Helen was the grantor's fifth daughter. [Note 3]
The action now on appeal began with a petition for partition brought by Hadala and Bernat. It was objected to by Lagowski and Helen Kivior. Varno had died. In terms of language and placement in the document, the deed is inartistic. A deed with a granting clause conveying to "Helen V. Kivior for life, the remainder to Alice E. Hadala, Frances Varno, Celia L. Bernat and Mildred D. Lagowski, as joint tenants" would have been a clearer manifestation of intent. Nonetheless, upon a review of the authorities, we are satisfied that the reservation of "rights . . . to occupy the granted premises for the rest of her life" conferred a life estate.
In Thayer v. Shorey, 287 Mass. 76 , 78 (1934), similar, though not identical, language (grantor reserved "to herself the right to occupy, rent, or improve the granted premises during her life") was construed as creating a life estate. In Langlois v. Langlois, 326 Mass. 85 , 86-87 (1950), a testamentary bequest "to hold and use [the property] as she see[s] fit during her lifetime" was held to create a life estate. Language closer to that which appears in the instant case was employed by the grantor of a deed in Breare v. Assessors of Peabody, 350 Mass. 391 , 392-393 (1966). There the grantor reserved "the right to occupy the premises with the grantee during the term of [the grantor's] natural life." The court concluded that Breare, the grantor, had reserved a life estate for his own life. See also Hinckley v. Clarkson, 331 Mass. 453 , 454 (1954); National Shawmut Bank v. Zink, 347 Mass. 194 , 195-196 (1964); Corrigan v. O'Brien, 353 Mass. 341 , 346-350 (1967). The same consequence attends the reservation by a grantor of a right to occupy by a third person. See Baxter v. Bickford, 201 Mass. 495 , 496-497 (1909); Hinckley v. Clarkson, 331 Mass. at 454; Park & Park, Real Estate Law Section 124 (1981); 2 Powell, Real Property par. 202 n.9 (Rohan ed. 1985). Compare Kendall v. Clapp, 163 Mass. 69 (1895); Brunton v. Easthampton Sav. Bank, 336 Mass. 345 , 346-347 (1957).

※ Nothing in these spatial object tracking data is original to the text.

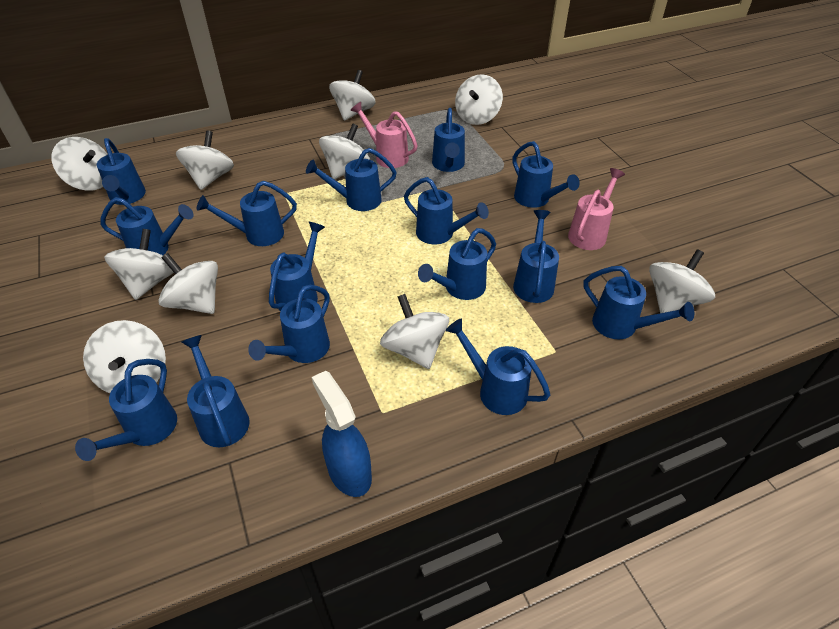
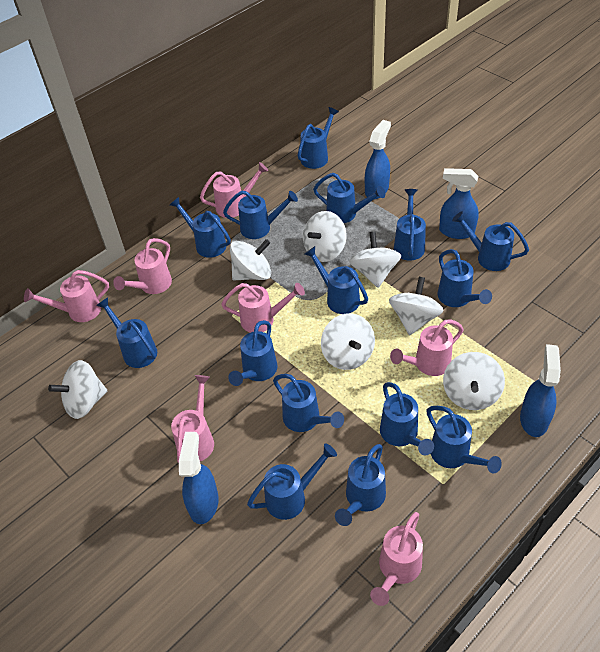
blue spray bottle: 1 -> 4
pink watering can: 2 -> 7
white spinning top: 10 -> 7

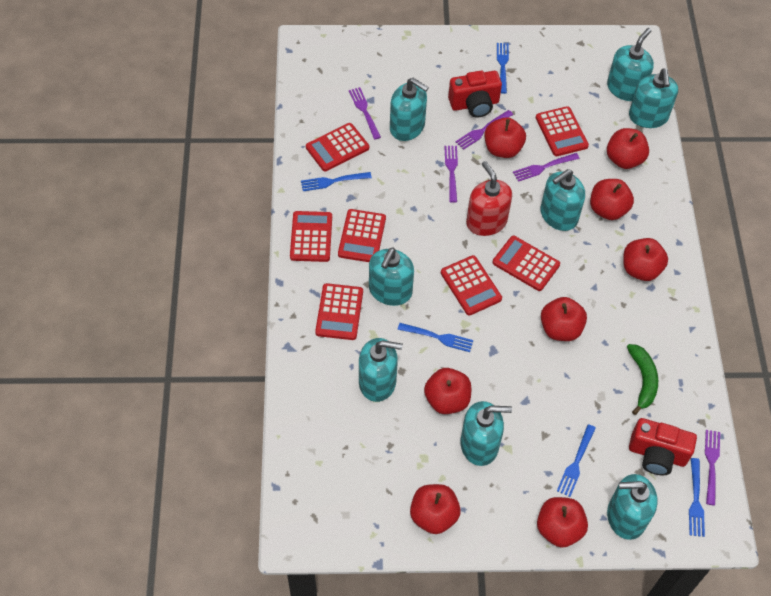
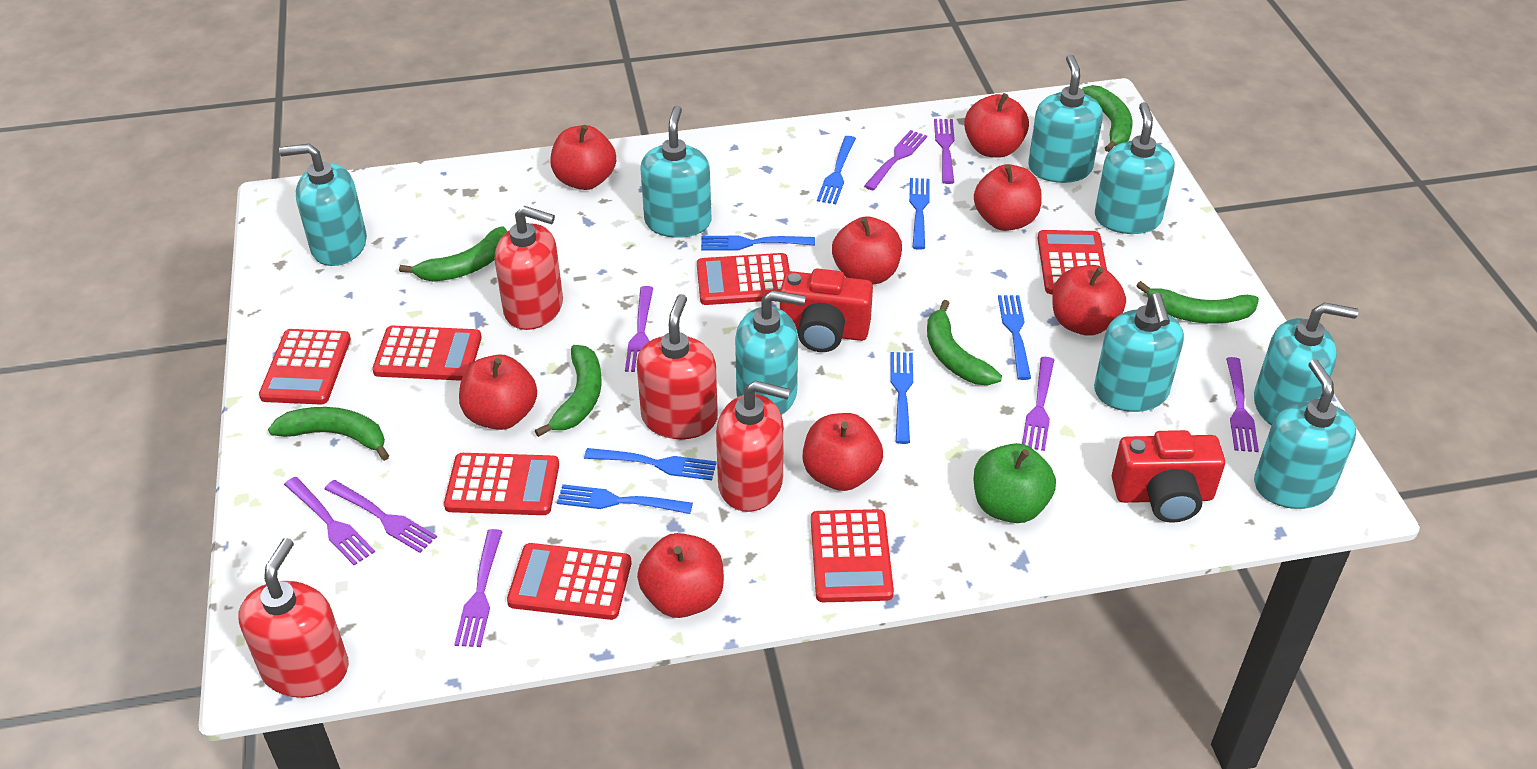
blue fork: 5 -> 7
green apple: 0 -> 1
green banana: 1 -> 6
purple fork: 5 -> 8
red soap dispenser: 1 -> 4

With the issue of Helen's life estate resolved, the balance of the case falls into place. The right to partition presupposes a present, possessory interest in land. G. L. c. 241, Section 1. Towle v. Wingate, 229 Mass. 566 , 567
(1918). Here the right of Helen to occupy the premises deferred the possessory interest of her siblings. This follows because the right to use inherent in a life estate is itself -- unless the governing instrument otherwise states -- an exclusive possessory interest. 1 American Law of Property Section 2.16 (Casner ed. 1952). Restatement of Property Section 7, Sections 107-108, Section 117 (1936). The holder of a remainder interest only may not maintain partition proceedings. Allen v. Libbey, 140 Mass. 82 , 83 (1885). Watson v. Watson, 150 Mass. 84 , 85 (1889). 2 Newhall, Settlement of Estates Section 303 n.3, at 317 (4th ed. 1958). Schnelby, Power of Life Tenant or Remainderman to Extinguish Other Interests by Judicial Process, 42 Harv.L.Rev. 30, 46 (1928).
The judge's first question was: "Do the plaintiffs have a present undivided legal estate entitling them to partition?" We answer "No." Thus, there is no necessity to answer Question No. 2. The petition for partition is to be dismissed.

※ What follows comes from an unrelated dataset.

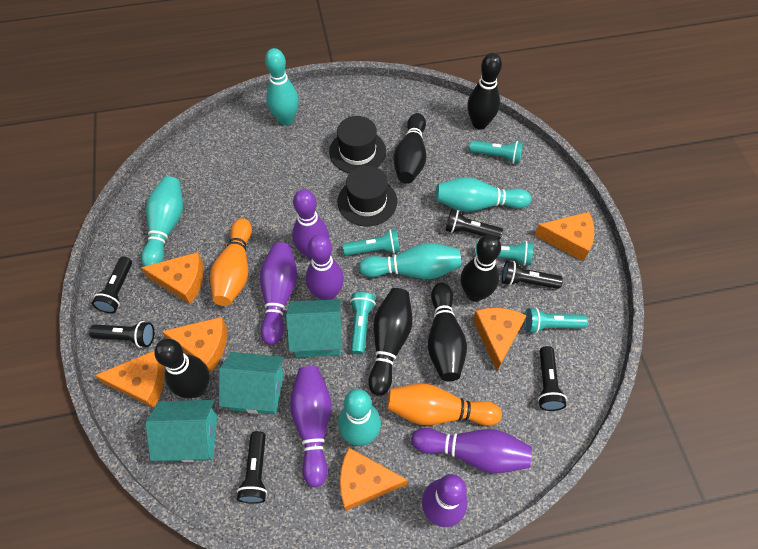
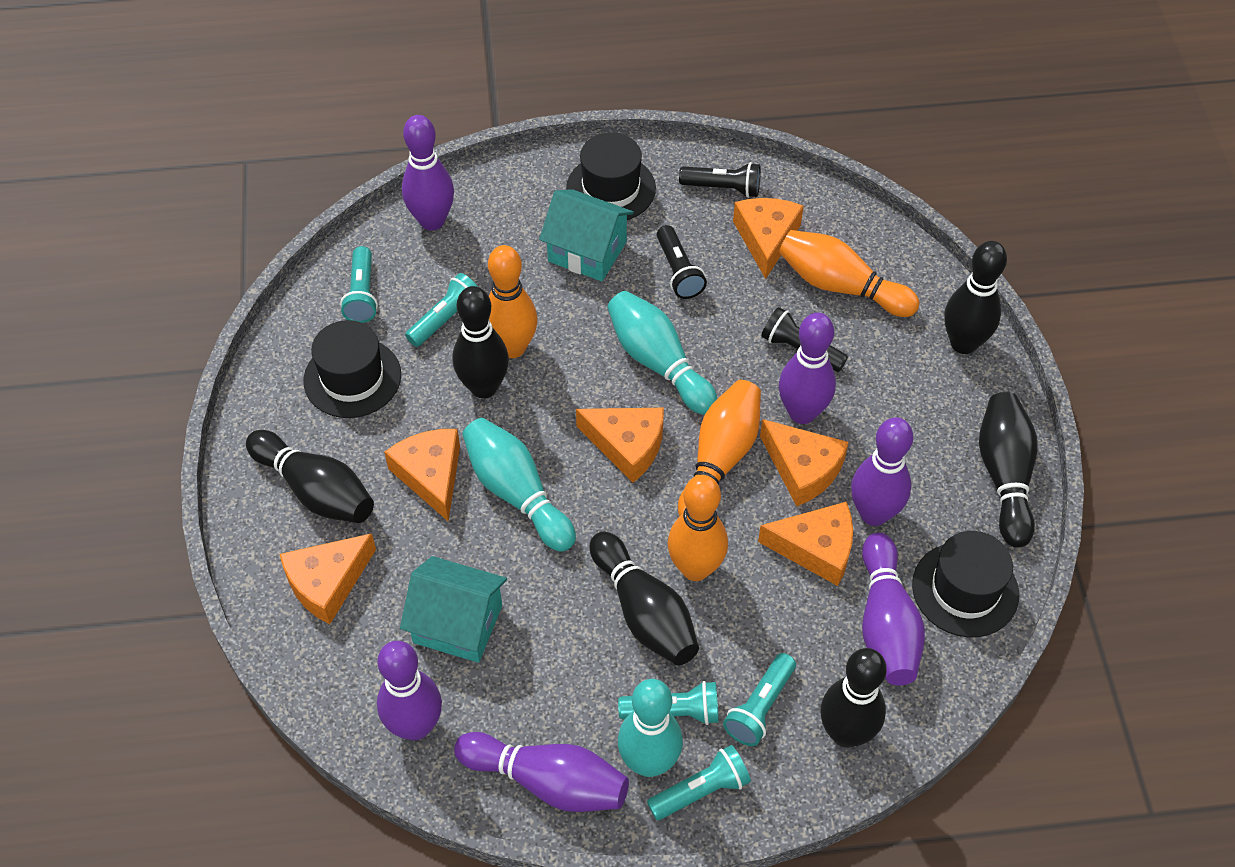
black flashlight: 6 -> 3
black hat: 2 -> 3
orange bowling pin: 2 -> 4
turquoise bowling pin: 5 -> 3
turquoise house: 3 -> 2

[Note 1] Alice E. Hadala. The record indicates that Alice E. Hadala died after the petition for partition was filed in the Probate court.
[Note 2] Mildred D. Lagowski.
[Note 3] During oral argument, Lagowski's counsel described the contending parties as sisters of the grantor. The reservation and report of the Probate judge describes them as daughters. We adhere to the written record. Nothing would turn on the difference in relationship of the five women to the grantor.